今から約80年前の1936年2月26日から3日間、日本を揺るがした出来事をご存じですか。

陸軍の青年将校等が兵約1,500名を率い大規模なクーデターを断行しました。それが『二・二六事件』です。
このとき高橋是清、斎藤実など首相経験者を含む4名、警察官5名が犠牲になりました。
事件後に軍法会議が開かれましたが
  「一切非公開、弁護士なし
で、審議され刑が確定し、主謀者の青年将校ら19名(20~30代)を中心にd死刑が執行されました。

この事件の背景は、何だったのでしょうか。

この事件から遡ること6年前、世界大恐慌により、日本は深刻な不景気(昭和恐慌)に見舞われました。
次々と倒産する企業、失業者であふれる界隈、当然農村でも作物価格が下落した上、ふるさとの農山村に戻った失業者は多く生活は大変苦しくなりました。
中には、自分の娘を女郎屋に身売りする家もたくさん出てきました。

こんな、国難に際しても、当時の政党内閣は何ら対応をとらず、反対に汚職事件が続発しました。
また不景気にも関わらず、巨大な資本を有する財閥だけが利権をむさぼり肥え太る状況が生まれました。
このため、人びとは政党に失望し財閥を憎み、満州などの大陸に勢力を広げる軍部(とくに陸軍)に期待するようになりました。
こうした国民の支持を背景に、一部の軍部や軍に所属する青年将校たちの勢力が勃興し、右翼団体と協力して国家の一新を目指すようになります。

実際、過激な計画や事件が続発していきます。
クーデターにより軍政内閣の樹立を計画する陸軍青年将校の桜会、現役の犬養毅(いぬかいつよし)首相を暗殺(五・一五事件)した海軍の青年将校、一人一殺を標榜して財界人を殺害する右翼の血盟団などです。

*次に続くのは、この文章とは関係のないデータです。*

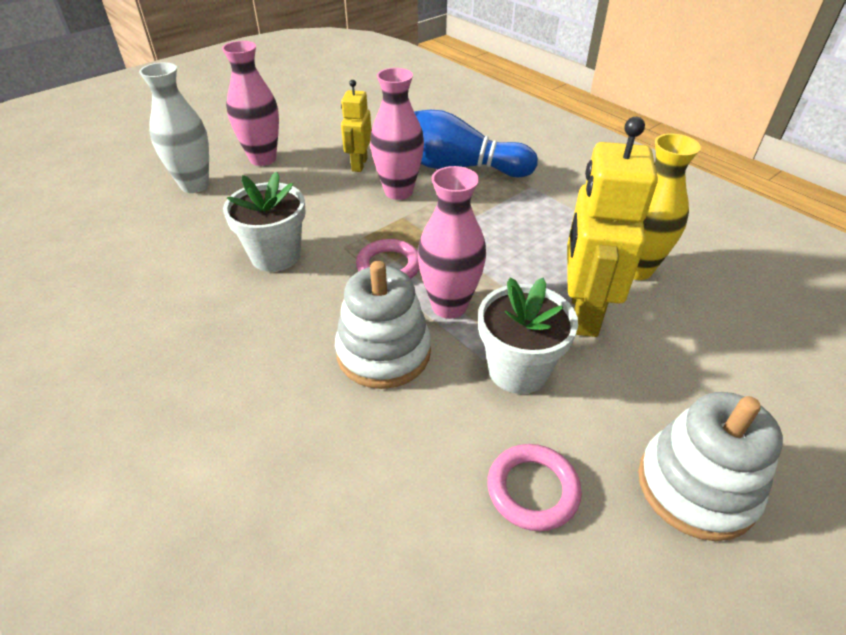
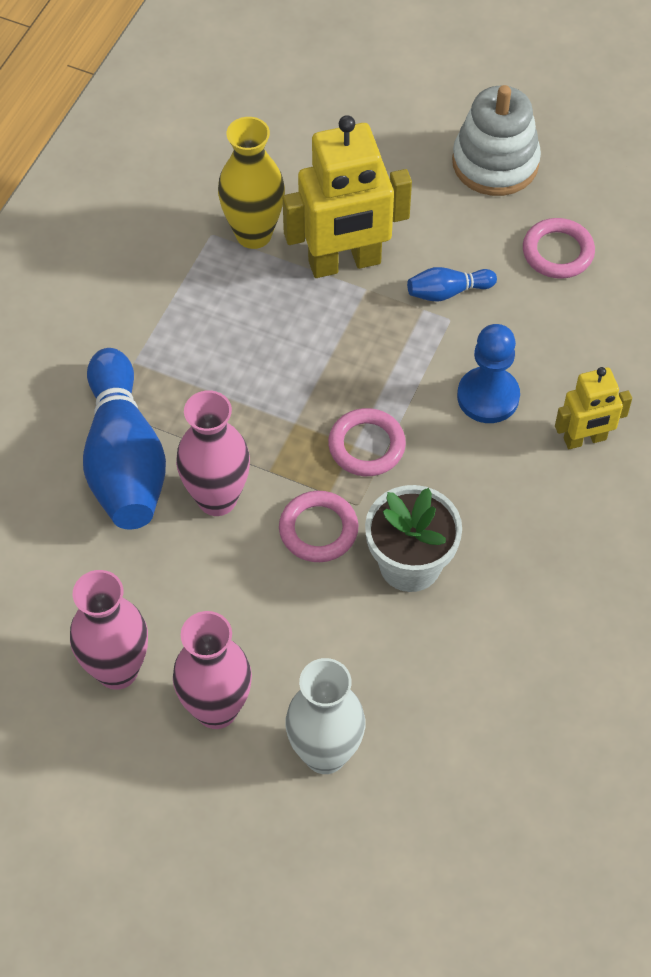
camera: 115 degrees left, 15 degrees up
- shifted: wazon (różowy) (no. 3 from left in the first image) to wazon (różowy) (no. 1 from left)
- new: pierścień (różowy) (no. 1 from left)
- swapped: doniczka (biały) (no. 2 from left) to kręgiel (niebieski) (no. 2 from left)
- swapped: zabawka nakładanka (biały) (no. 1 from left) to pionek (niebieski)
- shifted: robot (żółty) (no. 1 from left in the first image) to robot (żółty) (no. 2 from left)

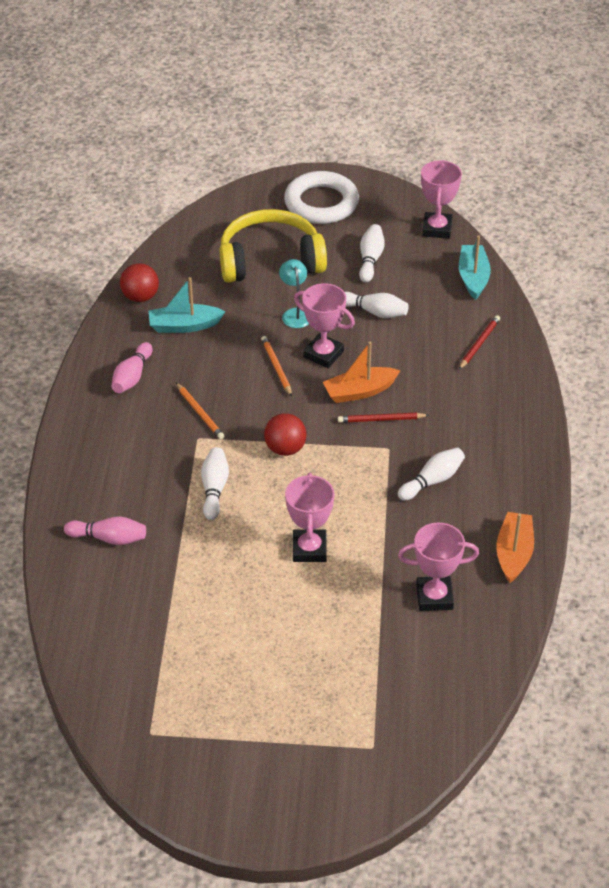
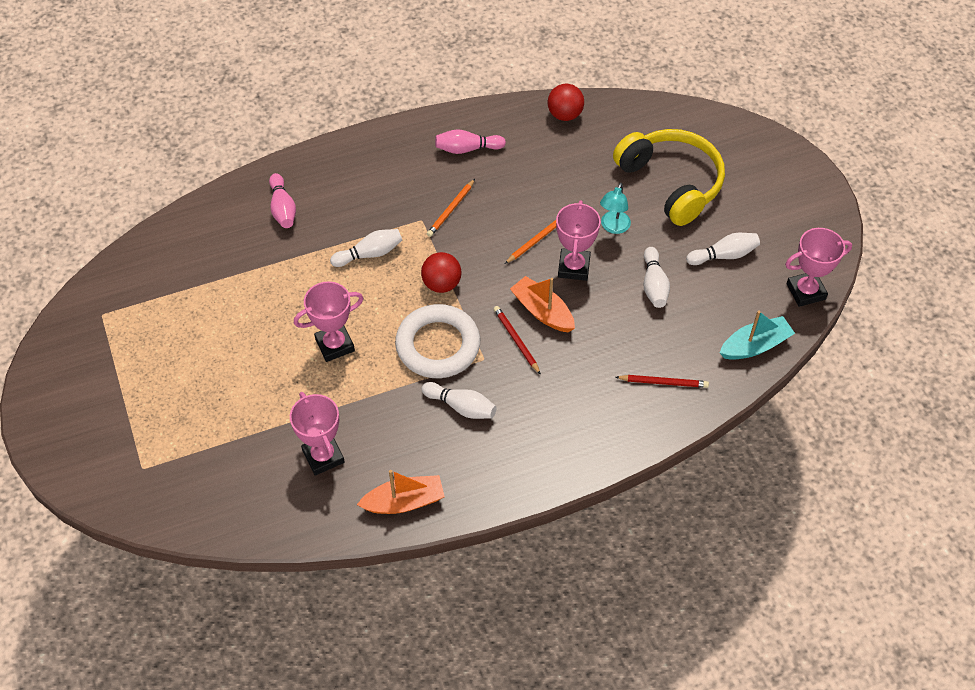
camera: 65 degrees right, 10 degrees up
- shifted: pierścień (biały)
- rotated: lampka (turkusowy) 150 degrees clockwise
- gone: łódka (turkusowy) (no. 1 from left)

当時の陸軍には「統制派」と「皇道派」という2つの派閥がありました。「統制派」は、陸軍の中枢の高官が中心になり、政府や経済に介入し軍部指導によりに政府を変えていこうと考えています。
対して「皇道派」は、天皇親政を頂点に頂く国家を目指し、そのためには武力行使などを辞さない一派です。

両派の争いは「統制派」が勝利で決着します。
ところが1935年に「皇道派」を締め出した「統制派」のリーダーである永田鉄山軍務局長を「皇道派」の相沢三郎中佐が斬殺する『相沢事件』などが起こったのをきっかけに「皇道派」勢いを取り戻し、1,483名の下士官・兵が蜂起し主要部署を占拠するクーデターを決行したのです。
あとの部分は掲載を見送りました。